Sprobuj jednak zrobic to najpierw poprawnie bez reinstalacji samego windowsa i formatowania partycji.

----------

## maxim.251

Dzięki Soban.

 Niestety nie doczekałem się twojego posta i już przeinstalowałem Windowsa. Zrobiłem sobie oczywiście kopie wszystkiego ważnego co miałem. 

 No i tak jak napisałeś, odpaliłem płytkę gentoo by zainstalować grub i dopisałem linijkę na temat Windowsa. I tak jak napisałeś, najpierw spartycjonowałem dysk z pod Gentoo dla Windowsa (ntfs) i wtedy tylko pozwoliłem windowsowi na instalkę bez zmian w partycjach.

Hih, i to jeszcze robiłem pod strachem, bo nie byłem pewny czy mi Gentoo nie zniszczy. No ale wszystko poszło idealnie.

Ale tak się zastanawiam, bo jeśli windows ma pliki startowe na partycji gdzie znajduje się cała reszta, to możliwe że wtedy źle wybrałem partycje w grubie. 

Bo miałem 2 w ntfs. jeden był oznaczony jako ntfs startowy, a drugi windows. I ustawiłem na ten pierwszy. Ale nawet nie spróbowałem na ten drugi. Byłem pewny że ten pierwszy oznaczony gwiazdką była to partycja startowa z plikiem ładującym sterowniki. A tak ogólnie to przed instalacją Gentoo usunołem pierwszą partycje, z tą windowsową partycją (gwiazdką) i tam wstawiłem gruba z linijką przeznaczoną na windows. :/

Tak czy siak, windows mi na niewiele się przydaje, niemal wszystko to na gentoo robię. Jedynie te nieszczęsne gry na windowsa muszę mieć, lub na jakiś ekstra program co na Linuxach ni ma. :/

Miałem jedynie nadzieje że nie będę musiał instalować wszystkiego od nowa, co miałem na Windwos. Bo to jednak trochę mega też na moje pliki poszło.

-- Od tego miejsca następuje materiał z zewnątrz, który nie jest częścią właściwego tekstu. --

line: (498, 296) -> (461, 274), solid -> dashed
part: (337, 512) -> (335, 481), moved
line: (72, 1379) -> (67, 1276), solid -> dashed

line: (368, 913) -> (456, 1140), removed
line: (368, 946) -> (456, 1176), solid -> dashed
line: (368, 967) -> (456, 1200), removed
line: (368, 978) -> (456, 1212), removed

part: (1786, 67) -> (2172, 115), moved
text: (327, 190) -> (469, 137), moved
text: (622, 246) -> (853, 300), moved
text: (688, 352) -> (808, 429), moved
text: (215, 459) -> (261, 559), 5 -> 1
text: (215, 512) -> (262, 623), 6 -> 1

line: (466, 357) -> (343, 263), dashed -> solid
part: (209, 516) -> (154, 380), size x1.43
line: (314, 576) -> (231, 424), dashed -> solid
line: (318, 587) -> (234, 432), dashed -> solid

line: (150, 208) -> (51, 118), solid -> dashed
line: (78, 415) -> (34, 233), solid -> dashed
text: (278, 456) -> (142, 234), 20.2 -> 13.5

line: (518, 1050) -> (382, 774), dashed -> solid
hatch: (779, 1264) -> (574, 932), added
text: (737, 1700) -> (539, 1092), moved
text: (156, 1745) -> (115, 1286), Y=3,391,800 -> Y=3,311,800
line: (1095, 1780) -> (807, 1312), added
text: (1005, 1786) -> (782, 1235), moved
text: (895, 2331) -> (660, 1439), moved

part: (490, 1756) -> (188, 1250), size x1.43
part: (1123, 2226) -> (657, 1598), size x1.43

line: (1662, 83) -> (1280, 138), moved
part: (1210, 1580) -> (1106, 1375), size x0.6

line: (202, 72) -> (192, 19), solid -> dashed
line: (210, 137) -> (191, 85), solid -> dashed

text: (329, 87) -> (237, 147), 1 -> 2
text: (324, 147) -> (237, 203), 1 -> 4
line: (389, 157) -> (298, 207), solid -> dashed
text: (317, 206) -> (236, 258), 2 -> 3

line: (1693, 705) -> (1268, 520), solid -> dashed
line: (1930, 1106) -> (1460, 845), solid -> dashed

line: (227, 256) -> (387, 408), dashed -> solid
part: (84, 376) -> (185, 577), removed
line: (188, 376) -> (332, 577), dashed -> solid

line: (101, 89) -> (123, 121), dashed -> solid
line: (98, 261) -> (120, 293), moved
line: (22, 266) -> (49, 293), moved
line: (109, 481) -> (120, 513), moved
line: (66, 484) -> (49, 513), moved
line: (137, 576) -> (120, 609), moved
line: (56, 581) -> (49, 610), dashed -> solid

No no rumiem teraz dla czego lepiej nie dawać windowsowi na automatyczne partycjonowanie i lepiej samemu to zrobić.

----------

## soban_

[OT]Sluchaj, z grami tez sobie poradzisz, odpowiednio tylko zamontuj dysk w fstabie (przy pomocy np ntfs-3g) zebys mogl wykonywac pliki exe i pobaw sie winem, sporo za pomoca niego mozna odpalic aplikacji windowsowych pod linuchem, powodzenia zycze (-: polecam zwlaszcza playonlinux -> https://forums.gentoo.org/viewtopic-p-6614739.html#6614739

Co do ekstra programow, to zainteresuj sie np virtualboxem i wirtualizacja calego systemu - lub czyms w podobie, jesli wine nie da rady...[/OT]

Nie zapomnij dac [SOLVED] w temacie, ku potomnosci - bo byc moze ktos tez bedzie mial takowy problem to chociaz podpowie mu co nalezy zrobic.

----------